[HN Gopher] Accidentally exponential behavior in Spark
___________________________________________________________________
Accidentally exponential behavior in Spark
Author : drob
Score : 33 points
Date : 2021-06-21 18:54 UTC (4 hours ago)
(HTM) web link (heap.io)
(TXT) w3m dump (heap.io)
| gopalv wrote:
| I've hit almost the exact same issue with Hive, with a somewhat
| temporary workaround (like this post) to build a balanced tree
| out of this by reading it into a list and rebuilding a binary
| balanced tree out of it.
|
| But we ended up implementing a single level Multi-AND [1] so that
| this no longer a tree for just AND expressions & can be
| vectorized neater than the nested structure with a function call
| for each (this looks more like a tail-call rather than a
| recursive function).
|
| The ORC CNF conversion has a similar massively exponential item
| inside which is protected by a check for 256 items or less[2].
|
| [1] - https://issues.apache.org/jira/browse/HIVE-13084
|
| [2] - https://github.com/apache/hive/blob/master/storage-
| api/src/j...
| dreyfan wrote:
| Spark is this weird ecosystem of people who take absolutely
| trivial concepts in SQL, bury their heads in the sand and ignore
| the past 50 years of RDBMS evolution, and then write extremely
| complicated (or broken) and expensive to run code. But whatever
| it takes to get Databricks to IPO! Afterwards the hype will die
| down and everyone will collectively abandon it just like MongoDB
| except for the unfortunate companies with so much technical debt
| they can't extricate themselves from it.
| scottmcdot wrote:
| Is it best to just use spark.sql?
| hrkfmud50k wrote:
| spark is far more testable and composable than sql! and you
| even get static typing checking. plus i can read data from
| anywhere - local fs, s3, rdbms, json, parquet, csv... rdbms
| could not compete
| hobs wrote:
| Good read - fwiw if this is your blog some of your links are
| broken and think they are local -
| https://heap.io/blog/%E2%80%9Dhttps://github.com/apache/spar...
| drob wrote:
| Fixed, thank you for flagging!
| IvanVergiliev wrote:
| Post author here. Let me know if you have any questions!
| [deleted]
| [deleted]
| mlyle wrote:
| Why not just... val transformedLeftTemp =
| transform(tree.left) val transformedLeft = if
| (transformedLeftTemp.isDefined) { transformedLeftTemp
| } else None
| eska wrote:
| It boggles my mind that the author wrote an entire long article
| based on this.
|
| The rhetorical question saying that surely that weird refactor
| of two different functions into one, followed by calling that
| new, non-trivial function twice for no reason surely shouldn't
| affect performance.. He already lost me during the premise of
| the article.
| renewiltord wrote:
| What is so hard to understand here? There is some library
| code you can't immediately change because it belongs to
| upstream Spark. To illustrate the problem, ne simplifies the
| code to represent what the problem is.
|
| Then, ne writes some code that works around the library bug
| by modifying the input losslessly into something that's more
| easily processed by the library.
|
| Finally, ne patches the library bug and shares the patch.
|
| All of this is also kinda fucking obvious to not just me, but
| a lot of people, so I'm having a really hard time grasping if
| you've mixed up the illustrative simplification with the
| actual code, or if you think that the best engineering
| approach is to always patch your environment bugs instead of
| modifying your input, or if you just don't have a Github
| account or for some other reason can't read the patch.
|
| Between that patch and
| https://github.com/apache/spark/pull/24910 you can see why
| the code is what it is.
| lanna wrote:
| It looks like transform(tree.left) returns an Option[Tree]

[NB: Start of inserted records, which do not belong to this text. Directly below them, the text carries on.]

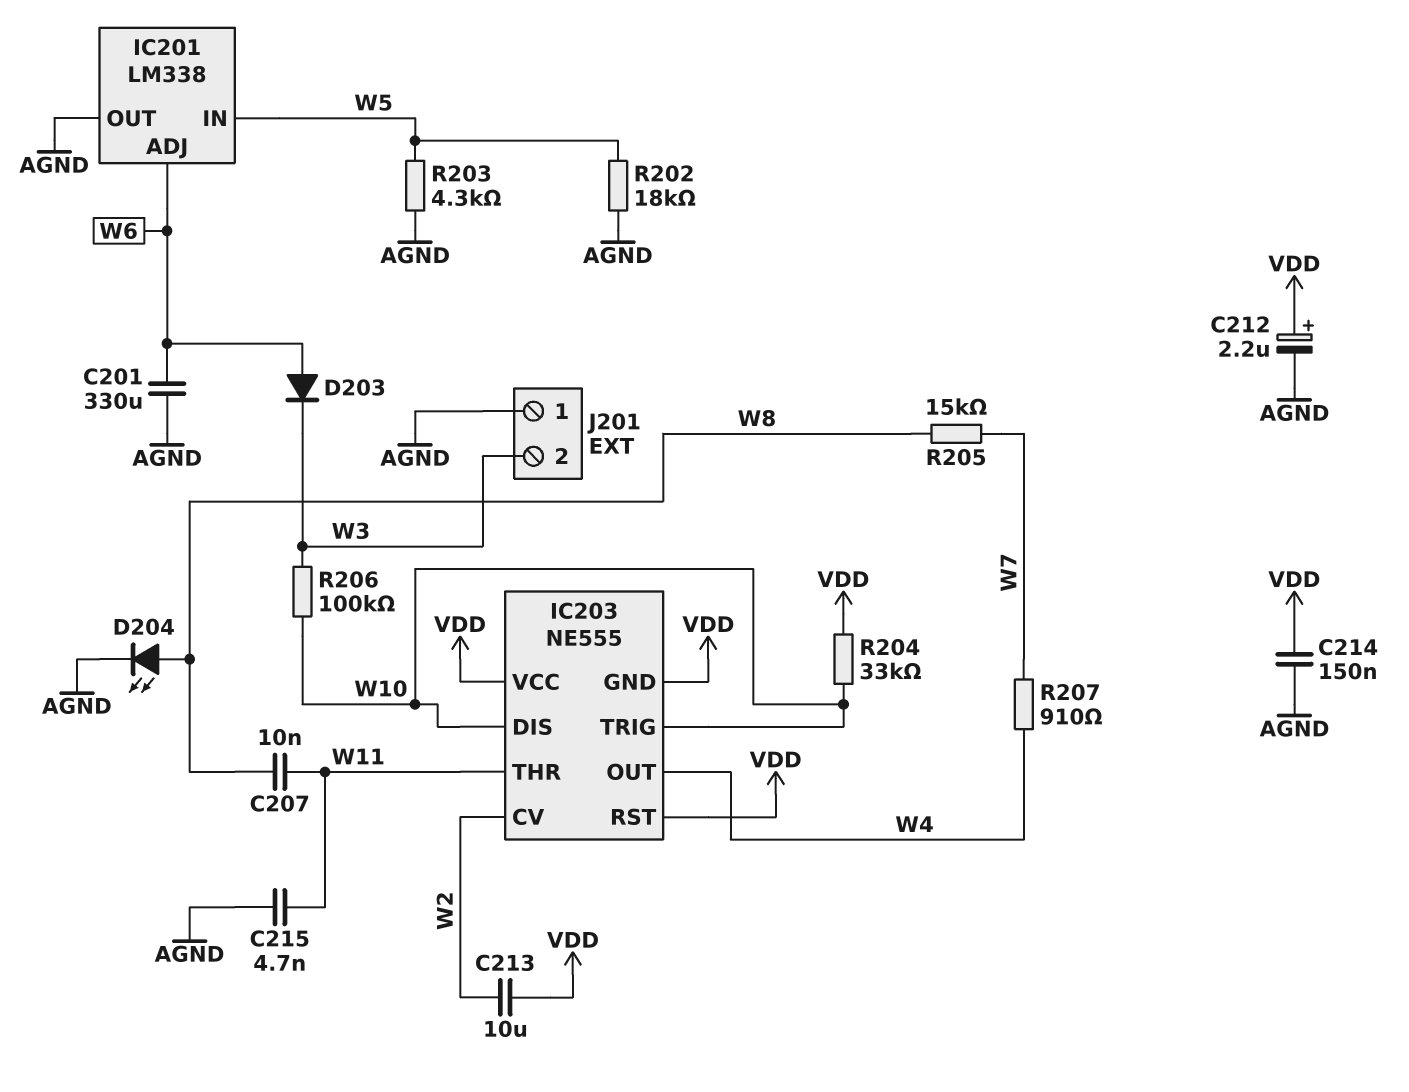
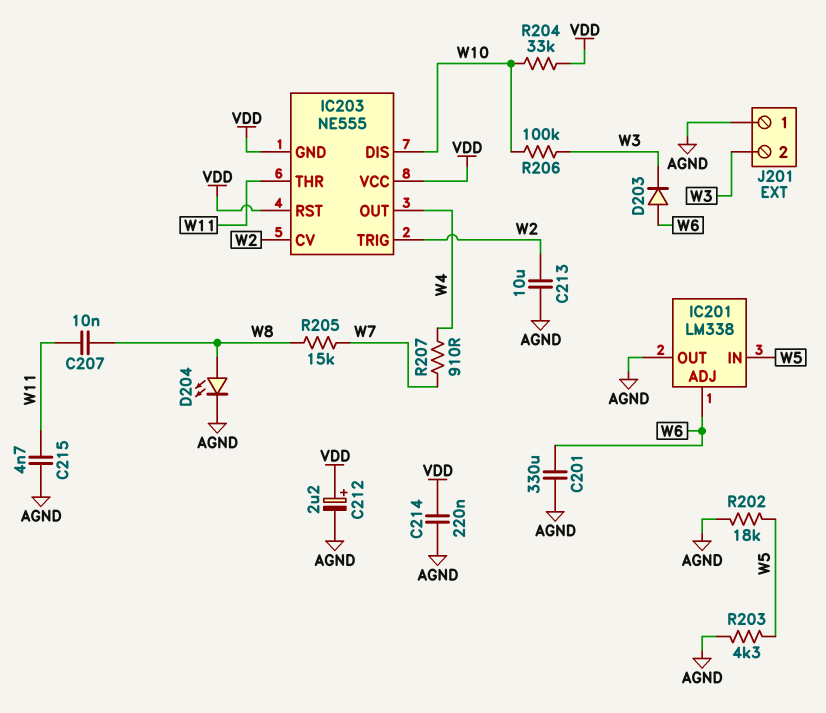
C213: 10uF (VDD, W2) -> 10uF (AGND, W2)
C214: 150nF (AGND, VDD) -> 220nF (AGND, VDD)
IC203 pin TRIG: W10 -> W2

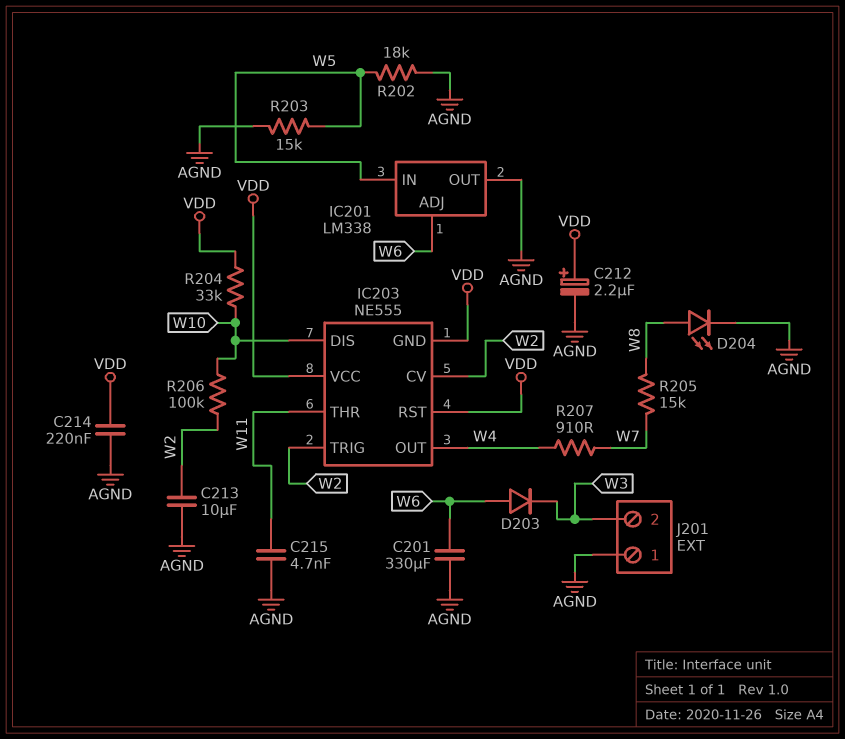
C207: 10nF (W8, W11) -> none
R203: 4.3k (AGND, W5) -> 15k (AGND, W5)
R206: 100k (W3, W10) -> 100k (W2, W10)

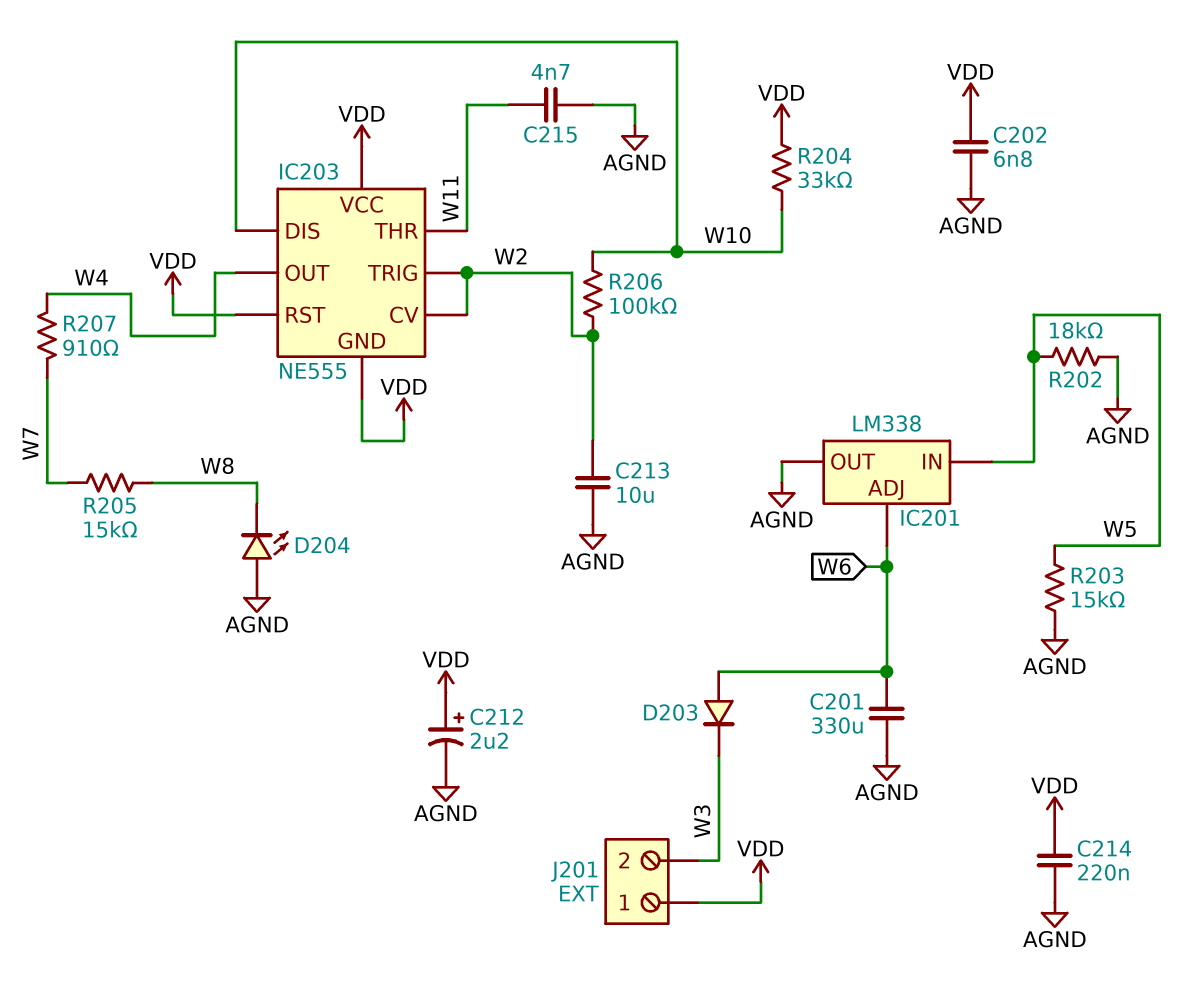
C202: none -> 6.8nF (AGND, VDD)
D204: LED (A W8, K AGND) -> LED (A AGND, K W8)
J201 pin 1: AGND -> VDD

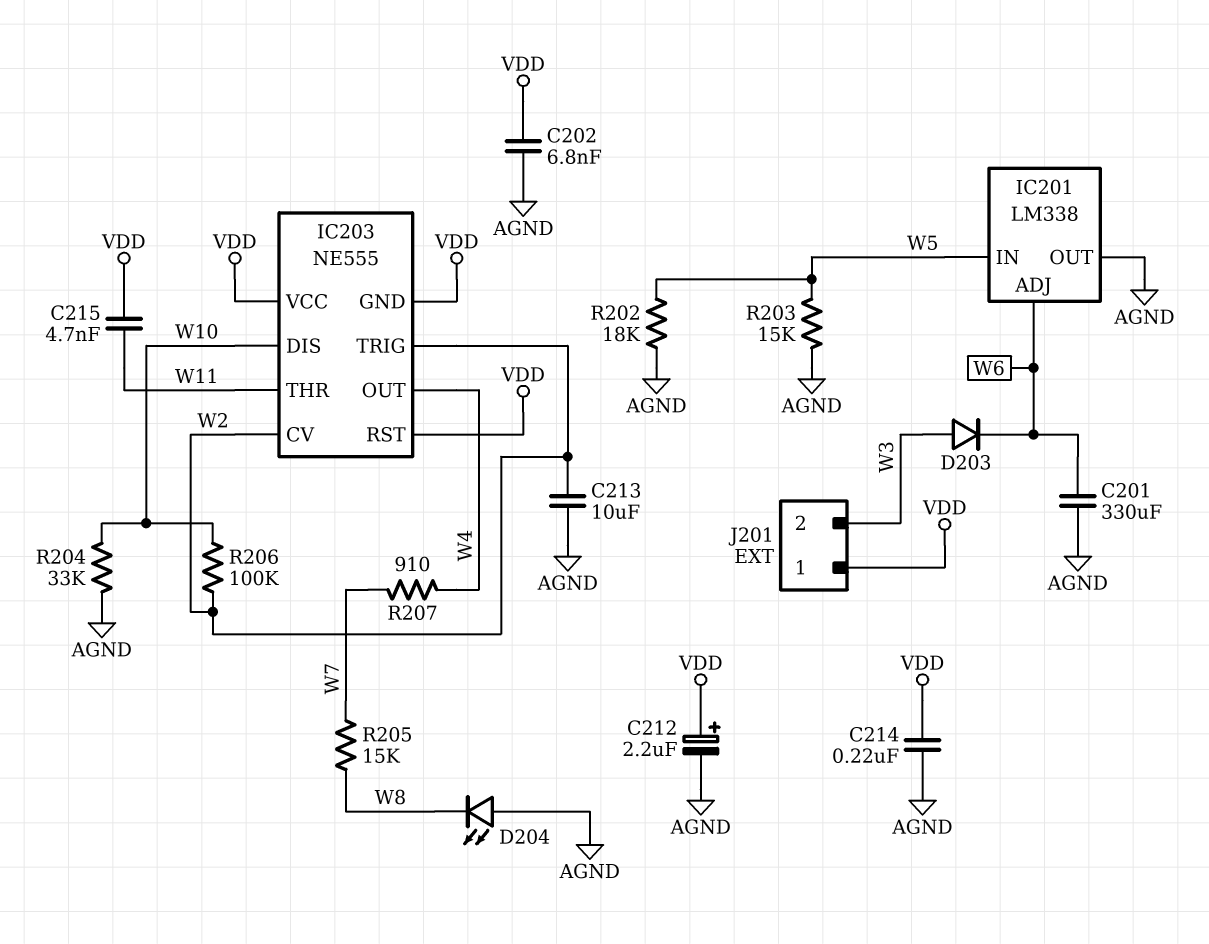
C215: 4.7nF (AGND, W11) -> 4.7nF (VDD, W11)
D203: diode (A W6, K W3) -> diode (A W3, K W6)
R204: 33k (VDD, W10) -> 33k (AGND, W10)

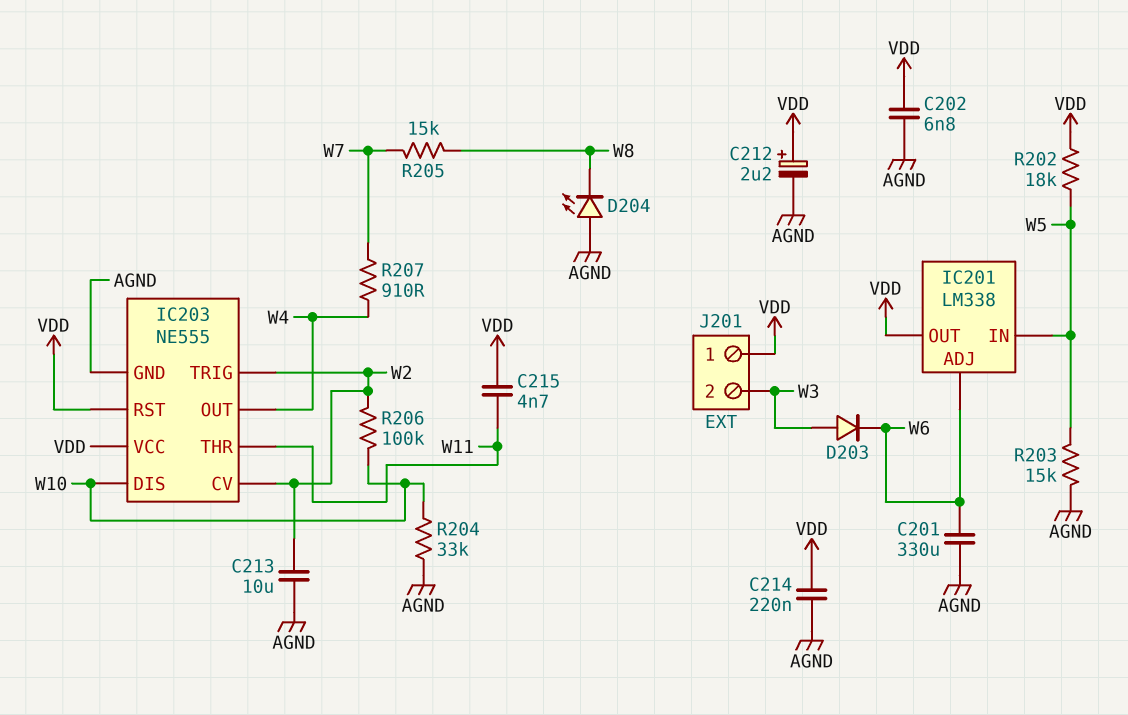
IC201 pin OUT: AGND -> VDD
IC203 pin GND: VDD -> AGND
R202: 18k (AGND, W5) -> 18k (VDD, W5)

| already (otherwise the code would not type check) so the entire
| if-else in the original code seems redundant and could be
| replaced with: val transformedLeft =
| transform(tree.left)
| IvanVergiliev wrote:
| Just responded to the parent comment as well - there's an
| additional mutable argument to the real `transform` method so
| it's unsafe to invoke it directly without first checking if
| the tree is convertible.
| IvanVergiliev wrote:
| Good question, the simplified example doesn't make this clear.
|
| The real implementation has a mutable `builder` argument used
| to gradually build the converted filter. If we perform the
| `transform().isDefined` call directly on the "main" builder,
| but the subtree turns out to not be convertible, we can mess up
| the state of the builder.
|
| The second example from the post would look roughly like this:
| val transformedLeft = if (transform(tree.left, new
| Builder()).isDefined) { transform(tree.left,
| mainBuilder) } else None
|
| Since the two `transform` invocations are different, we can't
| cache the result this way.
|
| There's a more detailed explanation in the old comment to the
| method:
| https://github.com/apache/spark/pull/24068/files#diff-5de773...
| .
___________________________________________________________________
(page generated 2021-06-21 23:00 UTC)